Noah Perkins
Founder and Chairman
Young Publishers Association

Noah Perkins finds himself in the business of changing minds—but it wasn’t an intentional career choice. But after founding the Young Publishers Association in 2023 and amid his efforts to cement in-person relationships as a priority among a new generation of publishing professionals, that’s exactly what he’s doing.

The energy at YPA events, according to literary agent and YPA advisory board member Amelia Sheldon, “dispels everything I have heard from other people about this ‘next generation,’ you know, how people don’t like to work.” In her letter to PW nominating Perkins for Star Watch, Sheldon and fellow YPA advisory board member Stacey Glick wrote, “Noah has not only provided a vision but been successful in executing his dream of creating an organization that provides opportunities for those new to publishing to talk, laugh, learn, and grow in their knowledge together.”

Perkins matriculated to the Columbia Publishing Course in 2020 after falling in love with editing in a playwriting workshop as an undergraduate at Northwestern, where he was a theater major.
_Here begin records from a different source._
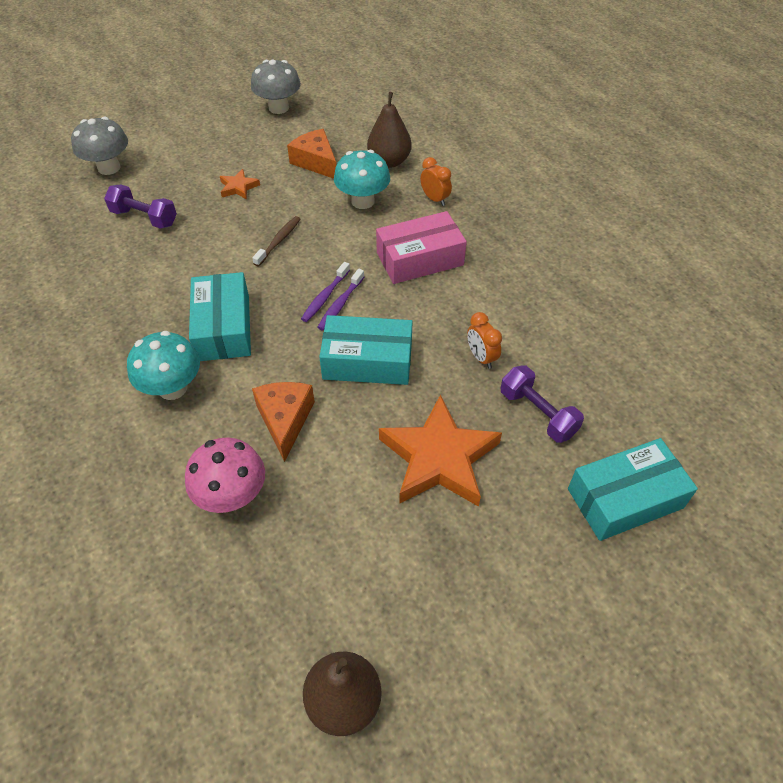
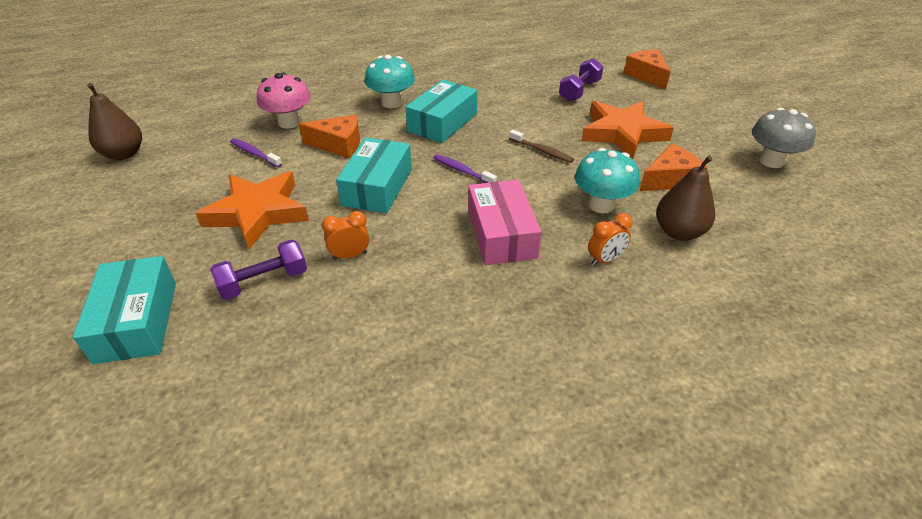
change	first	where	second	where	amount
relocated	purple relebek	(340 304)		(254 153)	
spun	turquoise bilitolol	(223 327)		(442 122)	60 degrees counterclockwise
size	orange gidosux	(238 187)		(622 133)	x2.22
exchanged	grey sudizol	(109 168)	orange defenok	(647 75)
But upon scoring a position in 2021 as managing editorial assistant at publisher services company Neuwirth & Associates—where he now works part-time as an editorial and production associate—Perkins says his spirit was quashed by the “incredibly isolating” realities of remote employment.

Craving what he calls the “human aspect of work” and realizing how ubiquitous his struggles were, Perkins started organizing a bar meetup for young publishers in Midtown Manhattan. The first YPA organizing meeting took place in November 2023.

After its initial event in February 2024, YPA quickly solidified into a collective featuring 30 volunteers, a handful of committees, and a popular newsletter. In addition to the monthly bar mixer, the YPA also hosts editor-agent “speed dating” sessions, lunch-and-learn events, and outings to the Morgan Library and other literary landmarks around the city.

The YPA is now “incorporated, a registered charity, just all these things that I never dreamed or conceived of,” Perkins says, adding that the organization is in the process of applying for 501(c)(3) status.

Perkins notes he takes after his community-organizer father in his inclination toward uplifting the collective. But his work for the YPA goes unpaid, and to thrive in publishing is a challenge in its own right. As Perkins prepares to delegate some of his responsibilities, he calls the YPA “the thing I am most proud to have ever done in my life.” He recalls a conversation with a YPA member who told him that YPA connections had scored her a full-time job in publishing. “I had a really long and difficult road to get to where I am,” Perkins says, “and the idea that I am making it just a little bit less difficult for the people who come after me means the world to me.”